8. Now adverting to the Prevention of Food Adulteration Act, 1954, it is interesting to note that the Rules framed thereunder permit the use of certain coal tar dyes. In this connection, reference may be made to rule 28 which is exactly the same as clause (2) of part XXII of Fruit Products Order. Rule 29 prohibits the use of coal tar dyes in or upon any food other than those enumerated thereunder and 'fruit products' is under item (f). Rule 30 provides the maximum limit of permitted colours. It provides that any permitted coal tar colours or mixture of coal tar shall not exceed 1.5 grains per pound of the final food or beverage for consumption. The only difference between the provisions of the Fruit Products Order and the Prevention of Food Adulteration Act is in the quantum of the coal tar dye that can be used in a fruit product and that difference too is very nominal. It may be mentioned at this stage that in the present case it is not contended that the coal tar dye in the table sauce is more than the quantum permitted either by the Fruit Products Order or by the Prevention of Food Adulteration Act. What is contended is that the use of coal tar dyes is totally prohibited, a contention which cannot be sustained either under the one or the other provisions and in this situation it is obvious that no charge could have been framed against the petitioners under Section 16(1)(a)(i) of the Prevention of Food Adulteration Act.
9. The position taken by the learned Magistrate is rather anomalous and the only way to satisfactorily resolveit is to hold that the Fruit Products Order must displace the provisions of the Prevention of Food Adulteration Act wherever they are conflict. No person can manufacture a fruit product unless he obtains a licence under the Fruit Products Order and there can be no violation of that order if its provisions are fully complied with. It is difficult to see that if a citizen complies with the provisions of the law he can be held guilty of violating the provisions of another law. Such a situation is unthinkable. Moreover, provisions of Section 6 of the Essential Commodities Act, 1955, which are in the following terms, make it abundantly clear that any order under Section 3 of the said Act shall have effect notwithstanding anything inconsistent therewith contained in any enactment other than this Act:-
'Any order made under Section 3 shall have effect notwithstanding anything inconsistent therewith contained in any enactment other than this Act or any instrument having effect by virtue of any enactment other than this Act.' The Fruit Products Order being under Section 3, will certainly have an overriding effect so far as the Prevention of Food Adulteration Act is concerned.
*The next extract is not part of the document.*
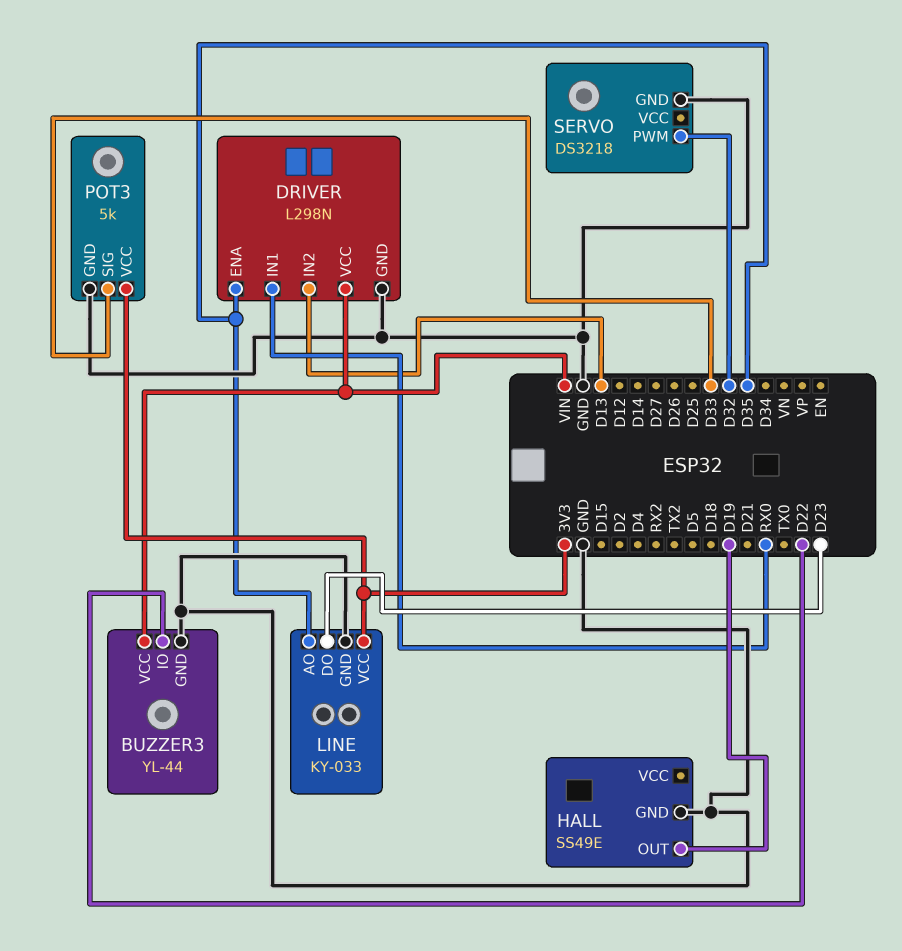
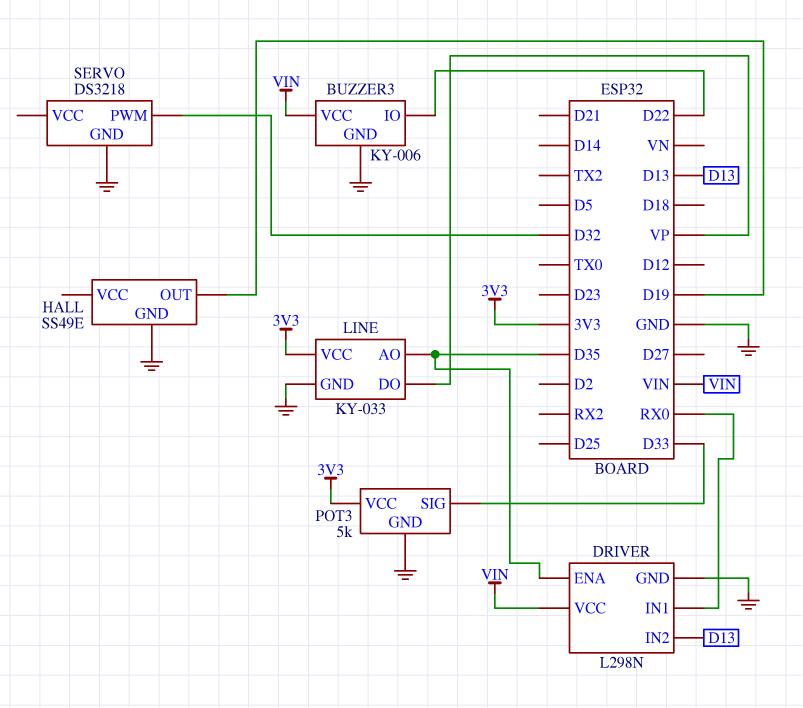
BUZZER3: YL-44 -> KY-006
LINE pin DO: D23 -> VP

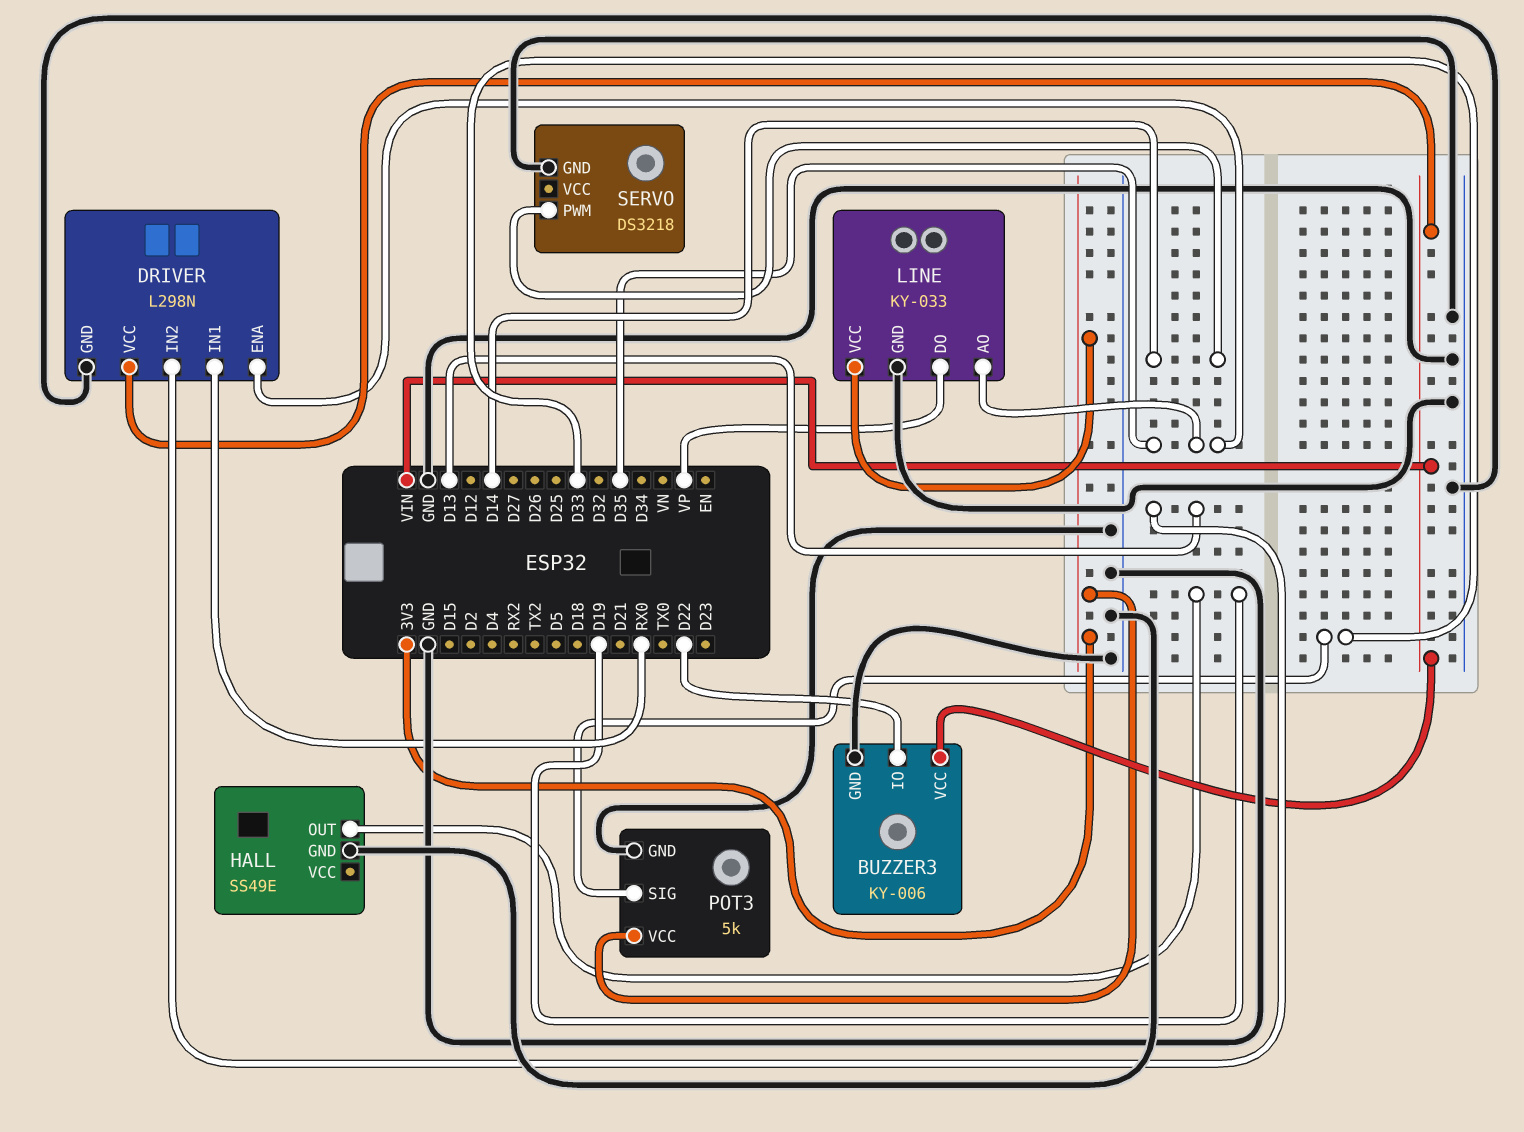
SERVO pin PWM: D32 -> D14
10. After giving the matter my careful consideration, I have come to the conclusion that the decision in Raj Kumar's case, Criminal Appeal No. 996 of 1961, D/- 29-10-1962 (Punj) is correct and is not open to question either on principle or authority. The learned counsel for the State did not urge any cogent argument which could in any way make me take the view that the provisions of the Fruit Products Order have to yield to those of the Prevention of Food Adulteration Act. In fact, there is no inconsistency between these two provisions so far as the use of coal tar dyes is concerned. As already indicated, the only difference is the quantum of the coal tar dye and not its use.
11. For the reasons recorded above, the petition is allowed and the charge against the petitioners under Section 16(1)(a)(i) of the Prevention of Food Adulteration Act is quashed.
Harbans Singh, C.J.
12. I agree.
P.C. Jain, J.
13. I agree.
14. Petitioner allowed.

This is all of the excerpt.